Is this the most optimal way? C bitfields

Asked 25/1, 2011 at 23:58 Answered 26/1, 2011 at 1:16

I made a function to set or clear a specific number of bits in a DWORD. My function works. I don't need help making it work. However, I am wondering if the method I've chosen to do it is the fastest possible way.

It's rather hard for me to explain how this works. There are two arrays containing DWORDs that are filled with bits on the left and right side of the DWORD (with all binary 1's). It makes a mask with all the bits filled except for the ones I want to set or clear, and then sets them with bitwise operators based on that mask. It seems rather complicated for such a simple task, but it seems like the fastest way I could come up with. It's much faster than setting them bit by bit.

static DWORD __dwFilledBitsRight[] = {
        0x0, 0x1, 0x3, 0x7, 0xF, 0x1F, 0x3F, 0x7F, 0xFF, 0x1FF, 0x3FF, 0x7FF, 0xFFF, 0x1FFF, 0x3FFF,    0x7FFF, 0xFFFF, 0x1FFFF, 0x3FFFF, 0x7FFFF, 0xFFFFF, 0x1FFFFF, 0x3FFFFF, 0x7FFFFF, 0xFFFFFF, 0x1FFFFFF, 0x3FFFFFF, 0x7FFFFFF, 0xFFFFFFF, 0x1FFFFFFF, 0x3FFFFFFF, 0x7FFFFFFF, 0xFFFFFFFF
    };

static DWORD __dwFilledBitsLeft[] = {
        0x0, 0x80000000, 0xC0000000, 0xE0000000, 0xF0000000, 0xF8000000, 0xFC000000, 0xFE000000, 0xFF000000, 0xFF800000, 0xFFC00000, 0xFFE00000, 0xFFF00000, 0xFFF80000, 0xFFFC0000, 0xFFFE0000,    0xFFFF0000, 0xFFFF8000, 0xFFFFC000, 0xFFFFE000, 0xFFFFF000, 0xFFFFF800, 0xFFFFFC00, 0xFFFFFE00, 0xFFFFFF00, 0xFFFFFF80, 0xFFFFFFC0, 0xFFFFFFE0, 
        0xFFFFFFF0, 0xFFFFFFF8, 0xFFFFFFFC, 0xFFFFFFFE, 0xFFFFFFFF
    };

    // nStartBitFromLeft must be between 1 and 32... 
    // 1 is the bit farthest to the left (actual bit 31)
    // 32 is the bit farthest to the right (actual bit 0)
    inline void __FillDWORDBits(DWORD *p, int nStartBitFromLeft, int nBits, BOOL bSet)
    {
        DWORD dwLeftMask = __dwFilledBitsLeft[nStartBitFromLeft - 1]; // Mask for data on the left of the bits we want
        DWORD dwRightMask = __dwFilledBitsRight[33 - (nStartBitFromLeft + nBits)]; // Mask for data on the right of the bits we want
        DWORD dwBitMask = ~(dwLeftMask | dwRightMask); // Mask for the bits we want
        DWORD dwOriginal = *p;
        if(bSet) *p = (dwOriginal & dwLeftMask) | (dwOriginal & dwRightMask) | (0xFFFFFFFF & dwBitMask);
        else *p = (dwOriginal & dwLeftMask) | (dwOriginal & dwRightMask) | 0;

    }

Yellowtail answered 25/1, 2011 at 23:58 Comment(6)
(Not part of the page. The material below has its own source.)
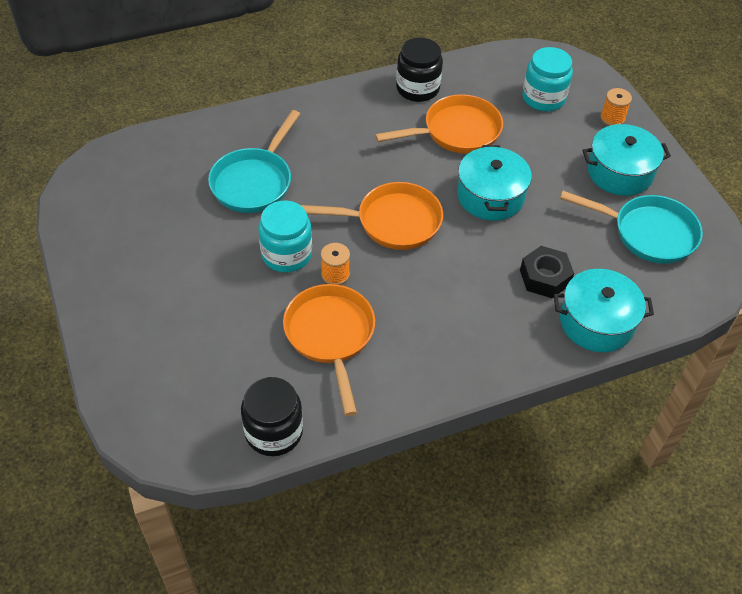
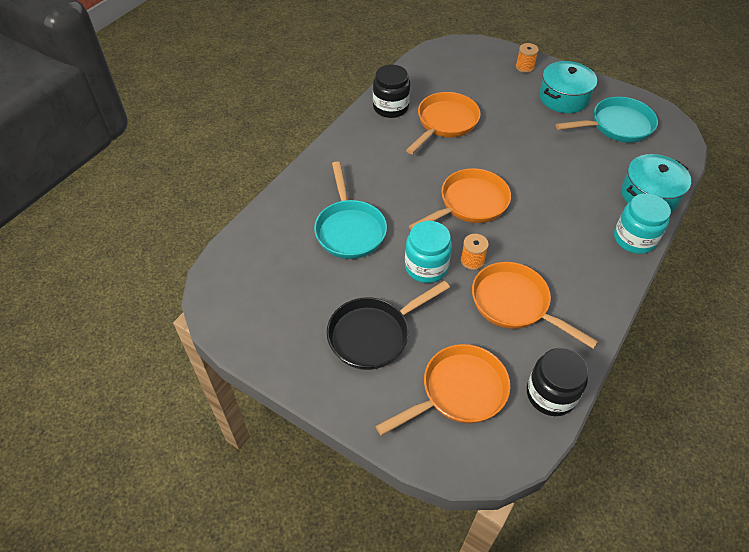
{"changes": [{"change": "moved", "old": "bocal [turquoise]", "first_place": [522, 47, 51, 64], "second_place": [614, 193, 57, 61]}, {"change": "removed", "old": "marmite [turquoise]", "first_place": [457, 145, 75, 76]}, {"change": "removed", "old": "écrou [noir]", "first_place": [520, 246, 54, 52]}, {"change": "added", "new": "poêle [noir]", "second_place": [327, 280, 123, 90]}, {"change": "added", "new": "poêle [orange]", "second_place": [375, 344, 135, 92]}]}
That's what I was thinking... but my target platform is i386+ – Yellowtail 26/1, 2011 at 0:5

personally when I feel something is hard to explain to somebody else I take that as a warning sign. :-) You probably should benchmark your code and compare with setting bit by bit if you haven't already. Have you tried using a union instead? – Heterogony 26/1, 2011 at 0:6

yeah, I don't trust my benchmarks using the clock ticks in windows... but based on the number of instructions, setting bit by bit had more instructions over the complete iteration. – Yellowtail 26/1, 2011 at 0:14

As a side-note, your __Fi... name gives undefined behavior (names starting with an underscore followed by either another underscore or a capital letter are reserved for the implementation). Personally, I'd separate this into two functions, fill_bits and clear_bits. Passing a bool as a parameter is usually a mistake -- if you insist on this structure, use something like change_bits and pass an enum { CLEAR, FILL};. as the parameter -- but separate functions would be better, IMO. – Vegetate 26/1, 2011 at 0:19

Interesting... I usually use two underscores for functions like these so I can find them faster in my function list... I'm trying to grasp what you're saying here... I don't like the unix style naming conventions (i.e. lower_lower()). Personally I think they make my programs less readable and more cryptic. – Yellowtail 26/1, 2011 at 0:24

looks correct and must run faster on any i386 like processor – Paddy 29/1, 2011 at 12:26

How about:

// Create mask of correct length, and shift to the correct position
DWORD mask = ((1ULL << nBits) - 1) << pos;
// Apply mask (or its inverse)
if (bSet)
{
    *p |= mask;
}
else
{
    *p &= ~mask;
}

It's pretty likely that simple bitwise operations will be faster than table lookup on any modern processor.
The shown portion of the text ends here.